Мортен А. Стрёкснес. Времена моря

07 февраля 2020
ИЗДАНИЕ
АВТОР
Сергей Кумыш

Начать нужно с подзаголовка, вынесенного на обложку: "Как мы ловили вот такенную акулу с вот такусенькой надувной лодки". Под "вот такенной" в романе-эссе норвежского писателя и журналиста Мортена Стрёкснеса имеется в виду гренландская — самая крупная из плотоядных акул, одна из главных долгожительниц на планете: их жизненный цикл составляет в среднем от 200 до 400 лет, половое созревание завершается по достижении примерно стопятидесятилетнего возраста ("Ну что, — говорит одна гренландская акула другой, — немножко для себя пожили, теперь можно и детей рожать"). Самая старая особь за всю историю наблюдений была обнаружена в Гренландии в 2019 году — по предварительным подсчетам, ей больше пятисот лет. То есть, эта рыбина старше, чем, например, США.
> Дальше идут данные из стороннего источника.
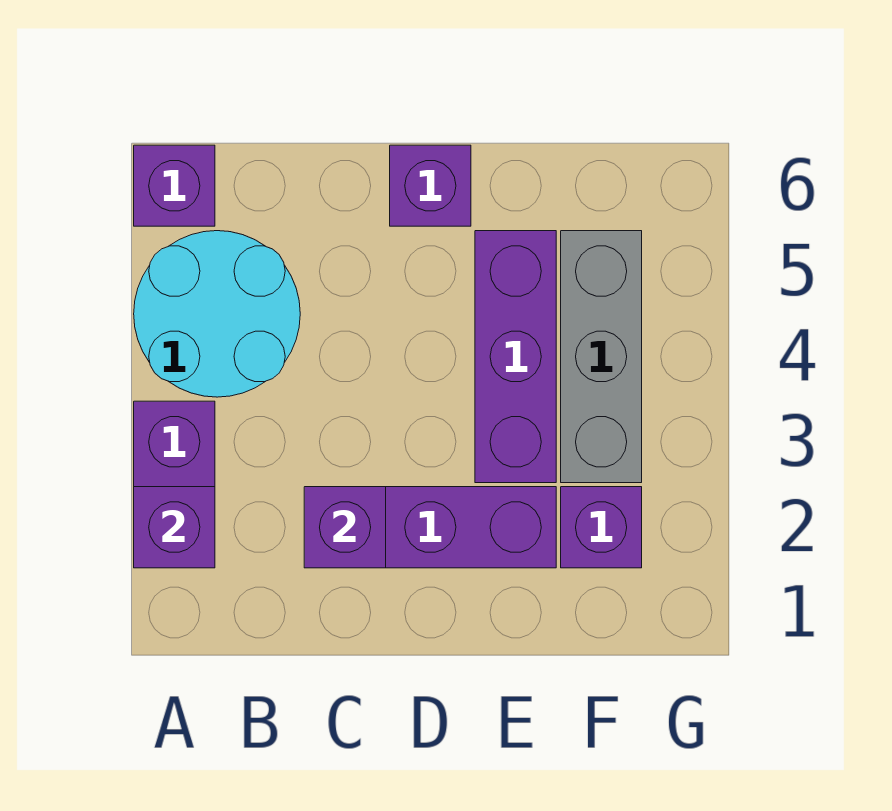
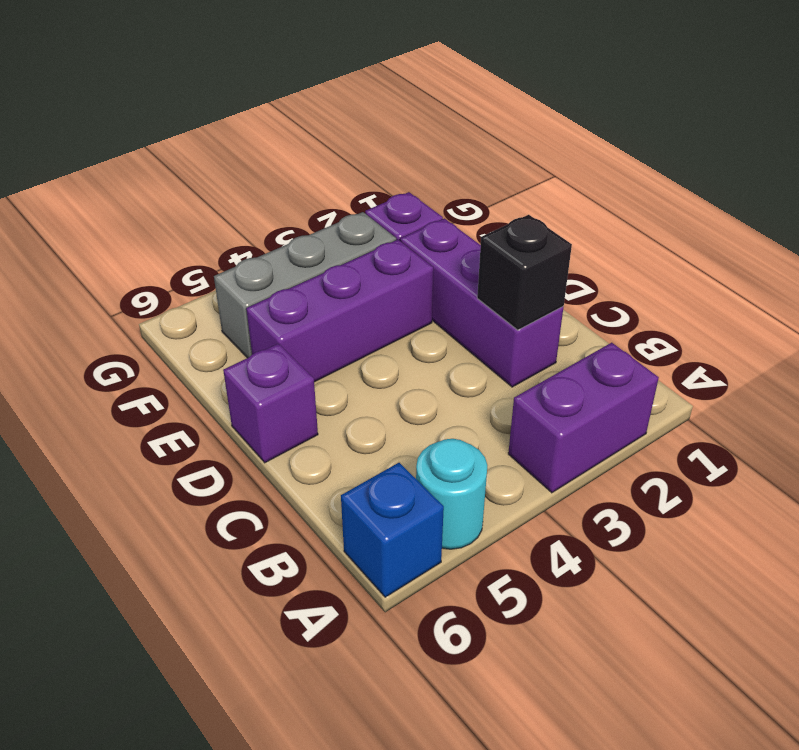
purple brick A2 level 2 -> none
cyan round brick A4:B5 level 1 -> cyan round brick A5 level 1
purple brick A6 level 1 -> blue brick A6 level 1
purple brick C2 level 2 -> black brick C2 level 2

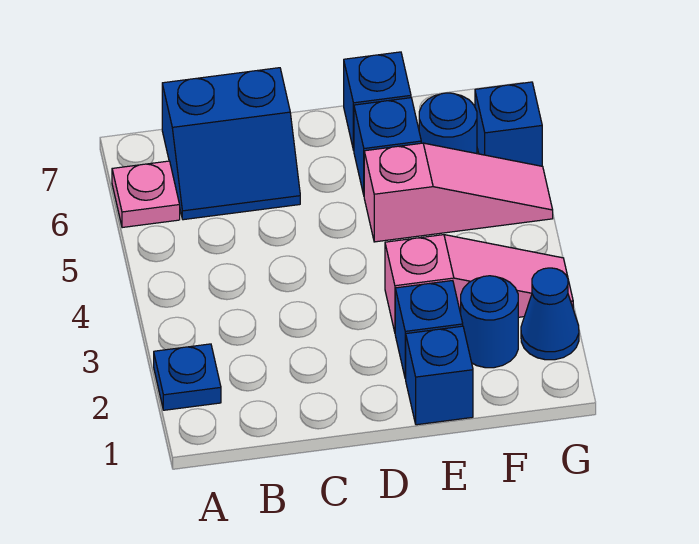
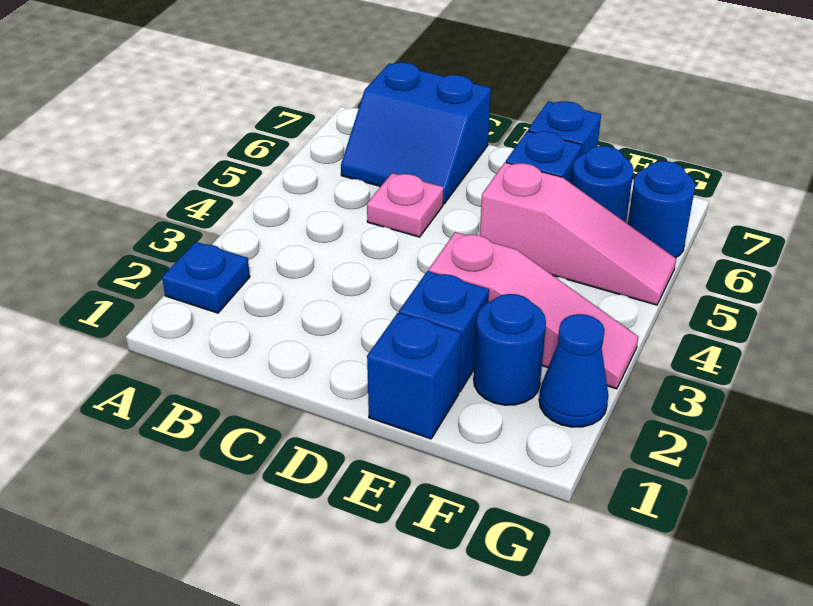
pink plate A6 level 1 -> pink plate C5 level 1
blue brick G6 level 1 -> blue round brick G6 level 1

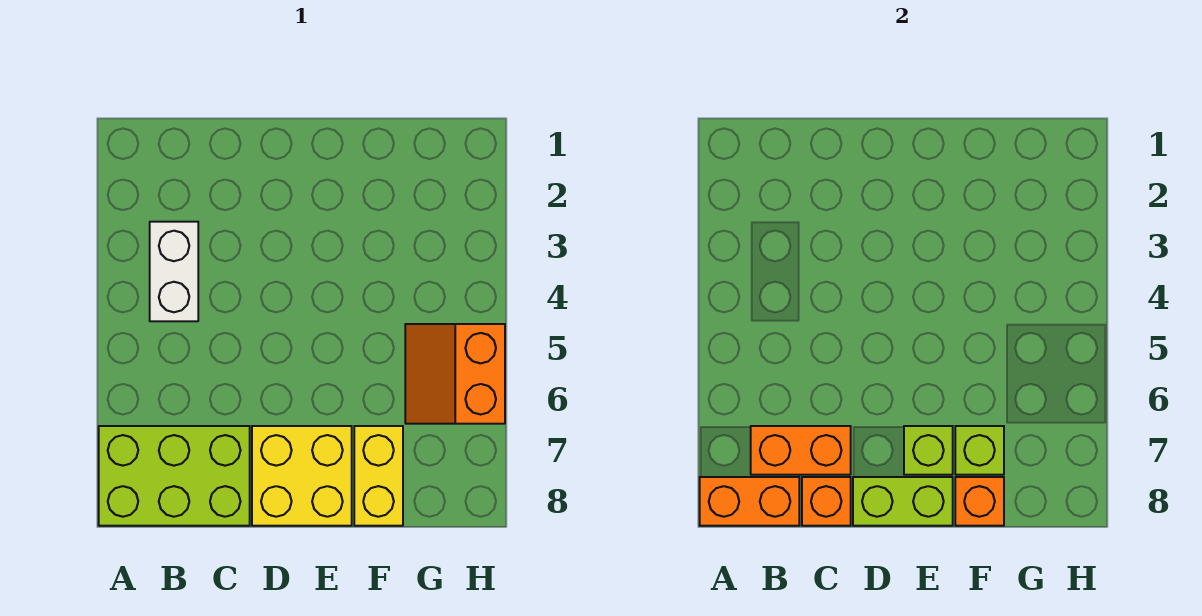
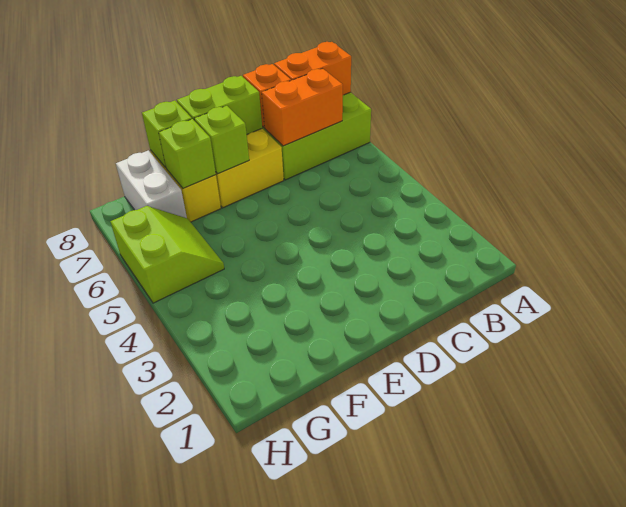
white brick B3:B4 level 1 -> white brick G7:G8 level 1
orange brick F8 level 2 -> lime brick F8 level 2
orange slope G5:H6 level 1 top H -> lime slope G5:H6 level 1 top H

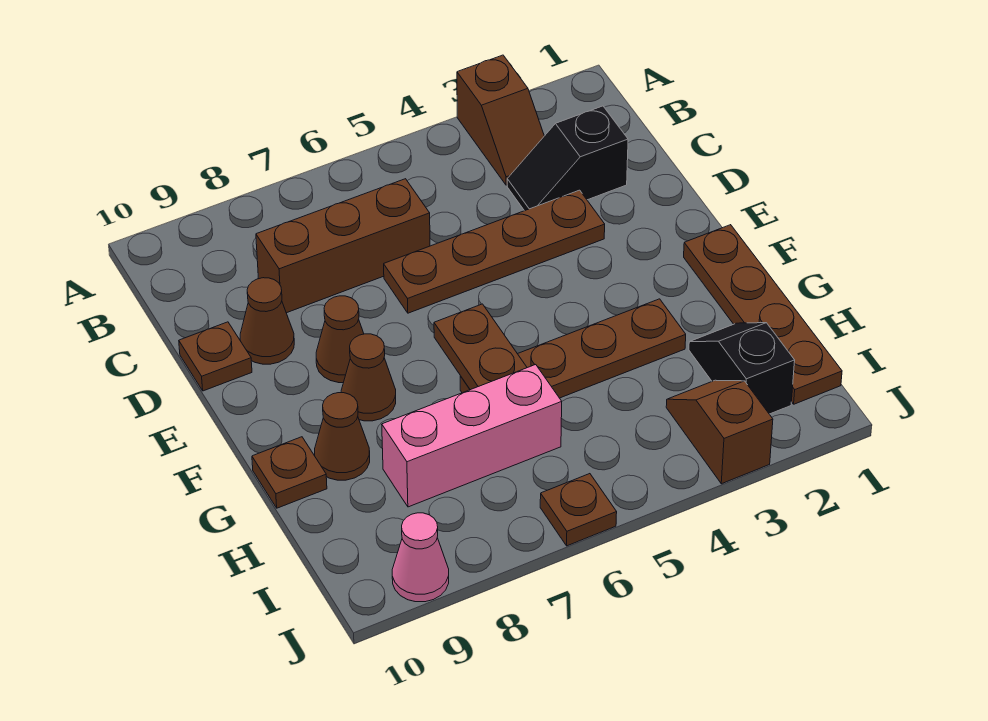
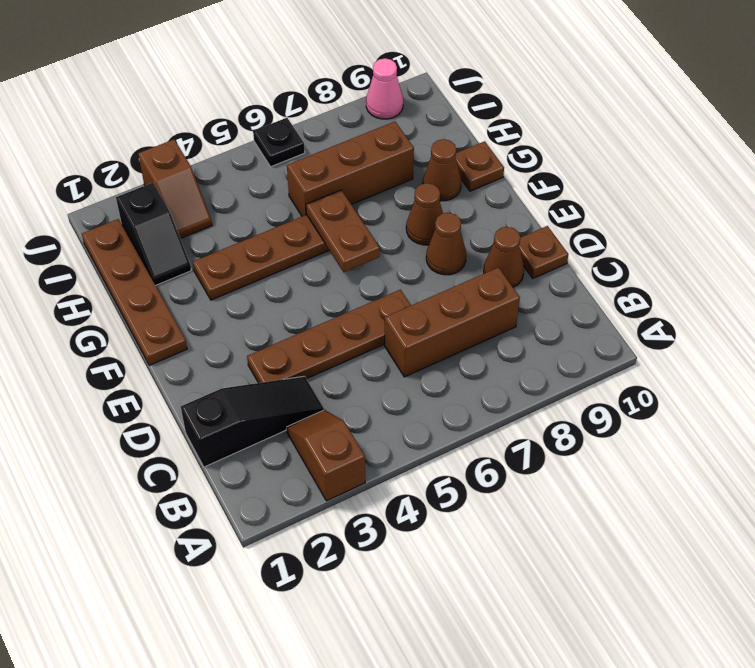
black slope C2:C3 level 1 top 2 -> black slope C1:C3 level 1 top 1
pink brick H6:H8 level 1 -> brown brick H6:H8 level 1
brown plate J6 level 1 -> black plate J6 level 1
Формально "Времена моря" — история о том, как двое друзей вышли в ледяное море, чтобы выловить одно из самых впечатляющих чудес живой природы. Однако если бы все ограничилось рассказом об их диковатом приключении, вышла бы в лучшем случае слегка модернизированная версия "Старика и моря". Стрёкснес же легко и непринужденно встраивает в свою книгу буквально всю Норвегию с ее преданиями и мифами, с ее глобальной историей и частными историями ее жителей; это Норвегия, совпадающая даже не с представлениями о самой себе, а, что гораздо важнее, с собственным духом. Красота чистого факта дополняется здесь красотой слога, а юмор, местами едкий, местами режущий глаза, как солнце, отскакивающее от поверхности ледника, не дает впасть в прекраснодушие ни автору, ни читателю.
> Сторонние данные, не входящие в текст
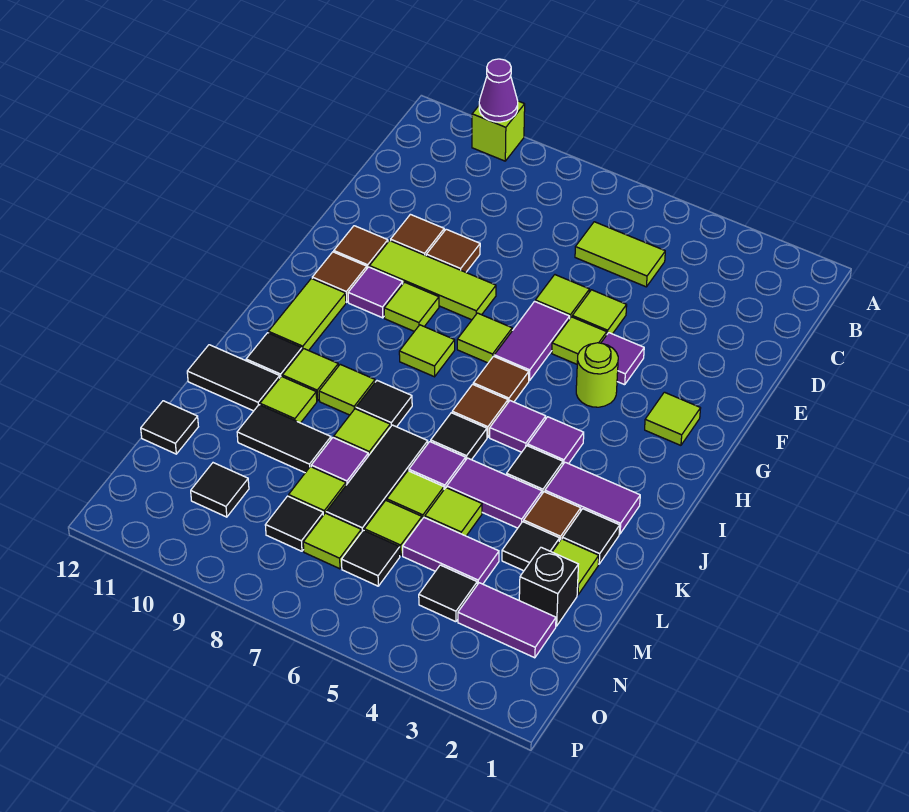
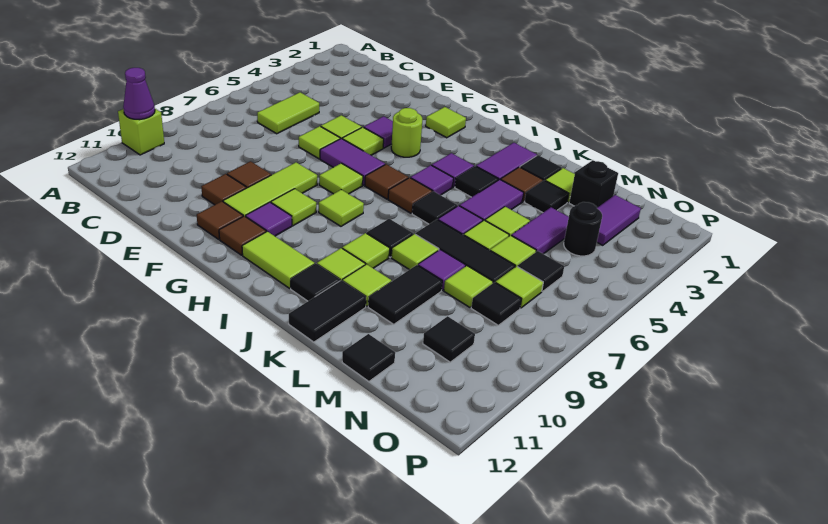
black tile N4 level 1 -> black round brick N4 level 1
"Времена моря" — книга, которую мечтает создать любой писатель: чтобы туда уместилось вообще все — рыболовецкие снасти и полярное сияние, и вонь, исходящая от дохлого быка; история твоей семьи и семьи твоего лучшего друга; улыбка прадеда, которого ты никогда не видел; твое личное понимание, объяснение, обоснование любви; счастье, печаль и смех, сходящиеся в одной точке, раскрывающиеся во всем объеме на долю секунды и тут же сходящие на нет, если только ты не успел закристаллизовать их при помощи слов.

Это не проза и не поэзия, скорее, мечта литературы о самой себе; доказательство возможности того, к чему неизменно стремится всякий язык, для чего он, вообще говоря, нужен — повествуя о мире, вмещать в себя мир. На протяжении трех тысяч лет существования литературы это удавалось единицам, — впрочем, если бы она состояла исключительно из подобных книг, то очень скоро прекратила бы свое существование; в этом смысле замысел и должен быть огромнее результата. Но иногда, раз в несколько лет, иногда раз в несколько десятков, а то и сотен лет из-под пера или клавиатуры более-менее случайного везунчика рождается нечто подобное: книга не великая, но от первой буквы до последней точки соответствующая первоначальному импульсу. Одна такая книга оправдывает появление сотен других. Сотни других делают возможным появление такой одной. И это самая большая удача, какая может выпасть на долю писателя.